5 Replies to “Filipinos should change the name of the Philippines to “Riceland” because Filipinos eat rice”

  1. The Philippines need not worry about Iceland, which is so small in size and population, that it needs some worthwhile things to say and do to pass time. From its perch high up in the North, it looks down to countries near the equator and finds the Philippines and its people so happy to have a president committed to stamping out criminal elements, notably the practitioners and beneficiaries of the illicit drug trade. What Iceland sees as violations of human rights are not much different from what the Vikings did with their slaves early on.

  2. Filipinos cannot change the country’s name to “Riceland”, because we grow rice, not enough to feed us. We import the rice from Vietnam, Thailand, and from other Asian countries.

    We are opposite to the Icelander mentality. Icelanders are descendants of Vikings…the Vikings were notorious raiders/pillagers in Europe. They used long swift boats that can be used on Oceans and rivers, to do their raiding and pillaging.

    Maybe, they still have the itch to pillage the Phillipines, but they cannot do it…so they resort to the UNHRC to do the job for them !

  3. Some people would argue that Iceland is in a better state than the Philippines because it is socialist. Nah, they could afford to be socialist because they had self-responsible ways back then. And I say *back then,* as in before the 2000s, because, remember, they had a huge financial crisis at the same time as the big one in 2008. I suppose their self-responsible ways lapsed during that time, and so, to solve the crisis, they went back to those self-responsible ways. Makes me wonder about Greece too.

  4. One look at the system of education of the country will already give the Icelander some conclusion to the problem.

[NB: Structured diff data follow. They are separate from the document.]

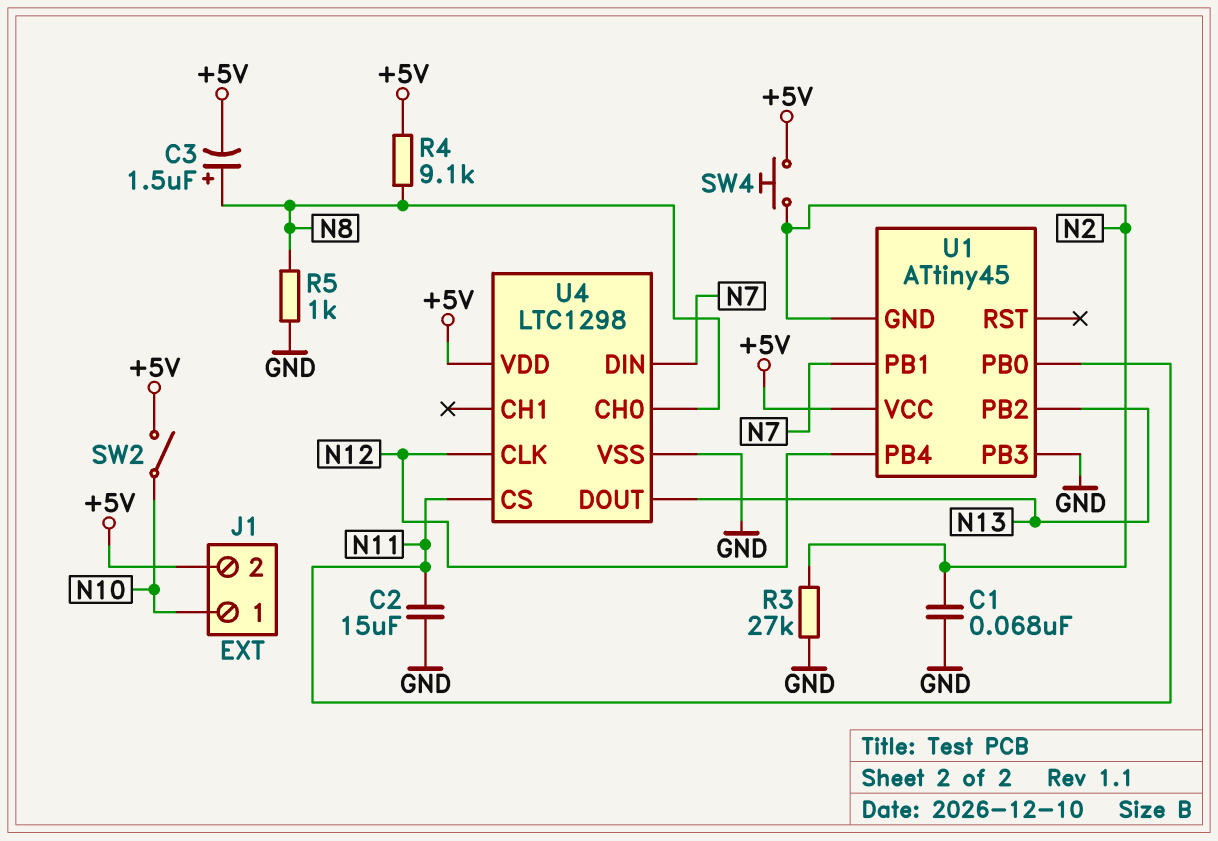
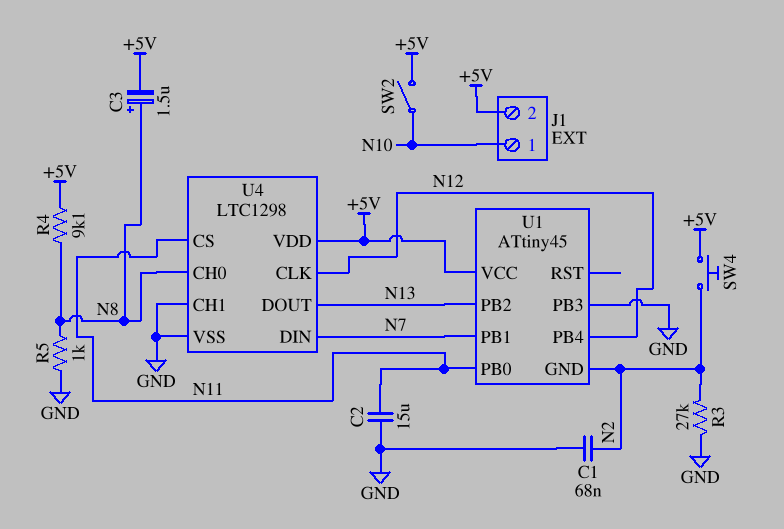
U4 pin CH1: none -> GND

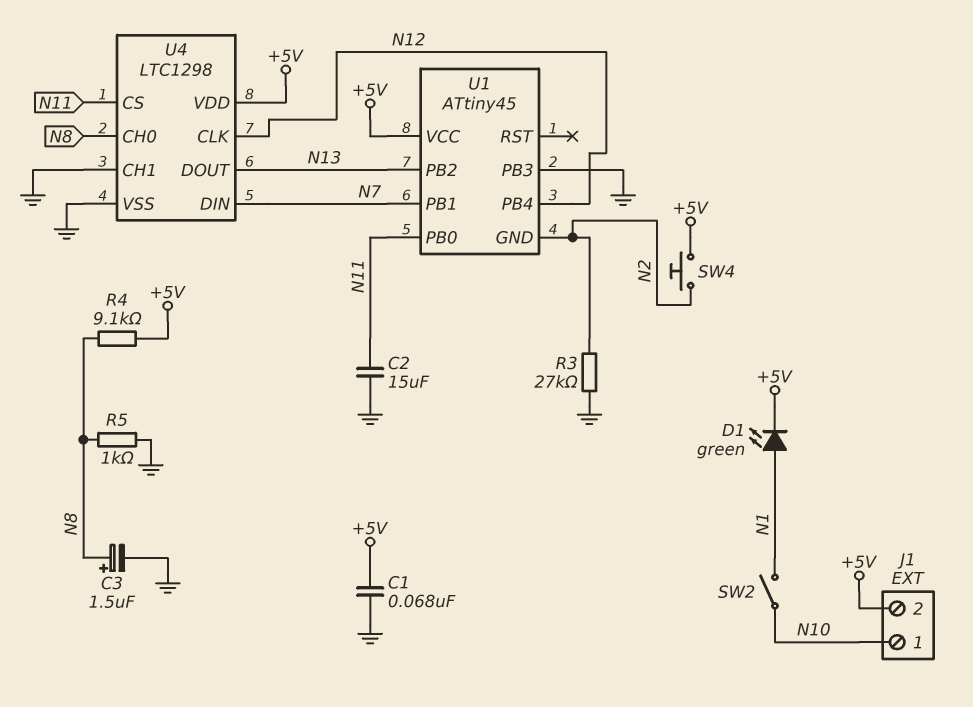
C1: 68nF (GND, N2) -> 68nF (+5V, GND)
C3: 1.5uF (plus N8, minus +5V) -> 1.5uF (plus N8, minus GND)
D1: none -> LED green (A N1, K +5V)
SW2: switch (+5V, N10) -> switch (N1, N10)

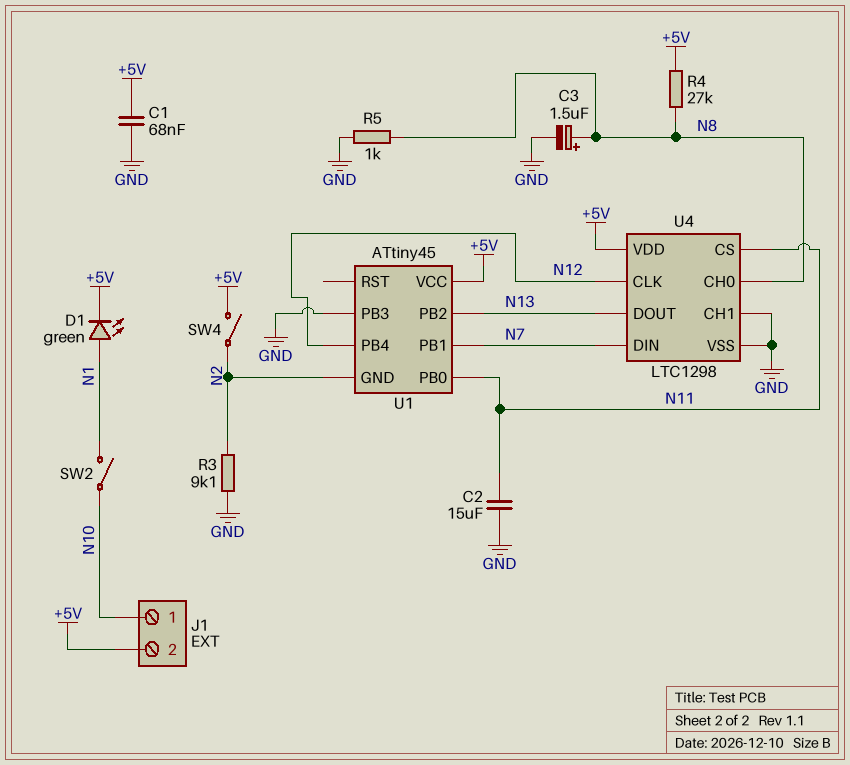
R3: 27k (GND, N2) -> 9.1k (GND, N2)
R4: 9.1k (+5V, N8) -> 27k (+5V, N8)
SW4: button (+5V, N2) -> switch (+5V, N2)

The issue that these Icelanders will find it hard to grasp and might even give them nosebleeds is the notion of private education. So one Icelander might joke and say, “so that could be the reason why we Icelander have mostly the same level of education and pretty much we treat each other equally, we don’t have private education, maybe we should have one and see if we get the same problem as these Pilipinos, ha ha”.